Hugh Pattison Macmillan, Baron Macmillan, GCVO, PC, FRSE (20 February 1873 – 5 September 1952) was a Scottish advocate, judge, parliamentarian and civil servant.
He was born in Glasgow, the son of the Rev Hugh Macmillan DD FRSE (1833-1903) and Jane Patison (1833-1922). His father was minister of St Peter''''s Free Church in Glasgow. The family moved to 70 Union Street in Greenock in 1878.
Hugh was educated at Collegiate School, Greenock from 1878, then studied at the University of Edinburgh (M.A. 1st class honours in philosophy, 1893 Bruce of Grangehill and Falkland Scholarship) and the University of Glasgow (LLB). He was indentured for three years to the firm Cowan, Fraser and Clapperton while he studied the Law, in which he distinguished himself by winning the Cunningham Scholarship for Conveyancing in the year 1896. He was admitted to the Faculty of Advocates in 1897 with a public defence of an assigned Thesis De diversis regulis juris antiqui, and later became King''''s Counsel in 1912. For a time he wrote articles on conveyancing for Green''''s Encyclopedia of Scots Law, and was Editor of the quarterly Juridical Review between 1900 and 1907.
During the First World War Macmillan served as Assistant Director of Intelligence for the Ministry of Information.
Macmillan suffered an illness, and surgery thereon, in 1917, at which time he decided to cease his nascent political career (then in abeyance for the duration of the Great War). In October 1922, he was asked by Bonar Law to become the Solicitor-General for Scotland, which he declined because of his political stripe.

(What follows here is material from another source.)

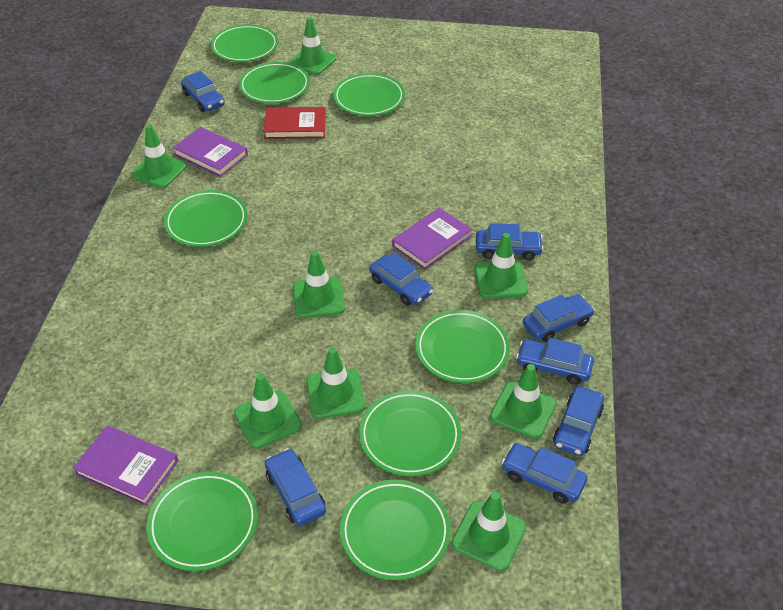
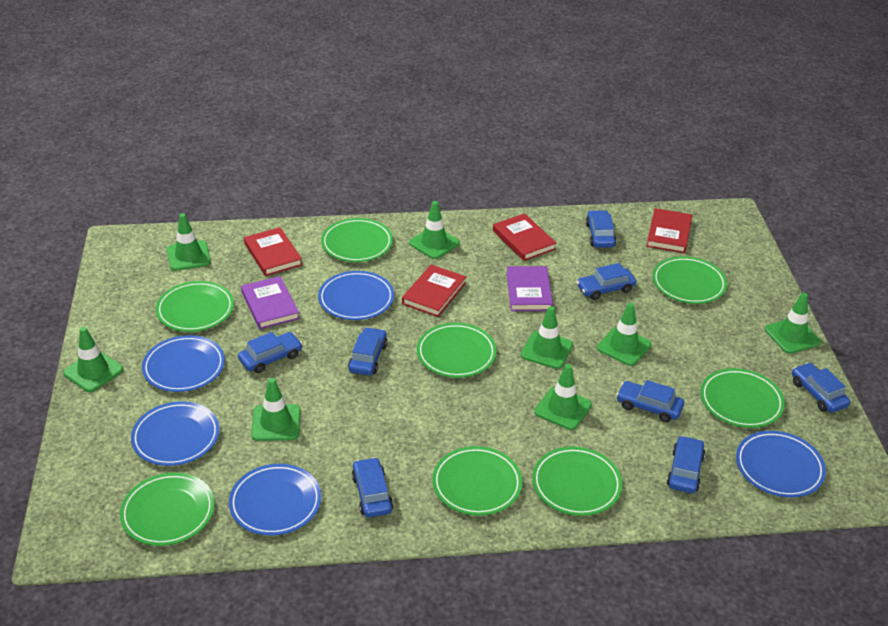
blue plate: 0 -> 5
purple book: 3 -> 2
red book: 1 -> 4

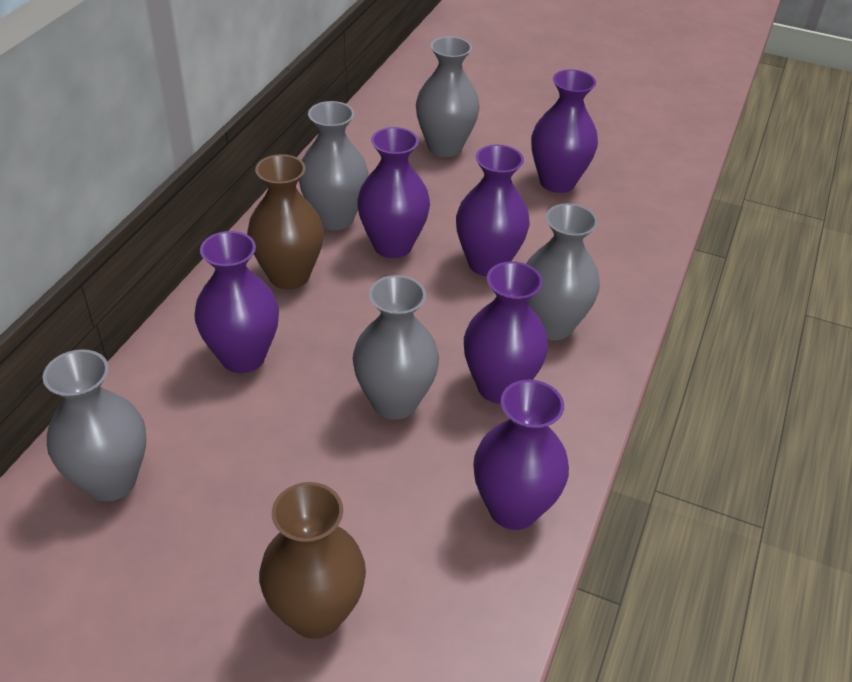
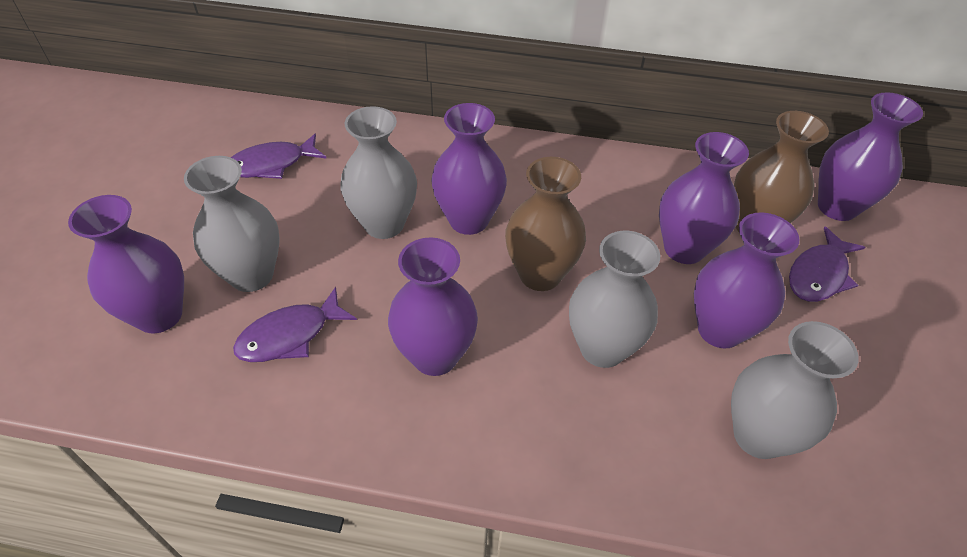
grey vase: 5 -> 4
purple fish: 0 -> 3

In 1923 he was elected a Fellow of the Royal Society of Edinburgh. His proposers were Edward Theodore Salvesen (Lord Salvesen), William Archer Tait, Robert Blyth Greig and Sir Edmund Taylor Whittaker. He resigned from the Society in 1931.
When the Labour government of Ramsay MacDonald was elected in 1924 – the first time the Labour Party had taken power – it had no KCs in Scotland amongst its parliamentary representation. Macdonald therefore turned to Macmillan, whose reputation at the Bar was considerable, to take the job of Lord Advocate, even though he was a Conservative. He served as Lord Advocate from February to November 1924, and was sworn of the Privy Council on 16 April that year.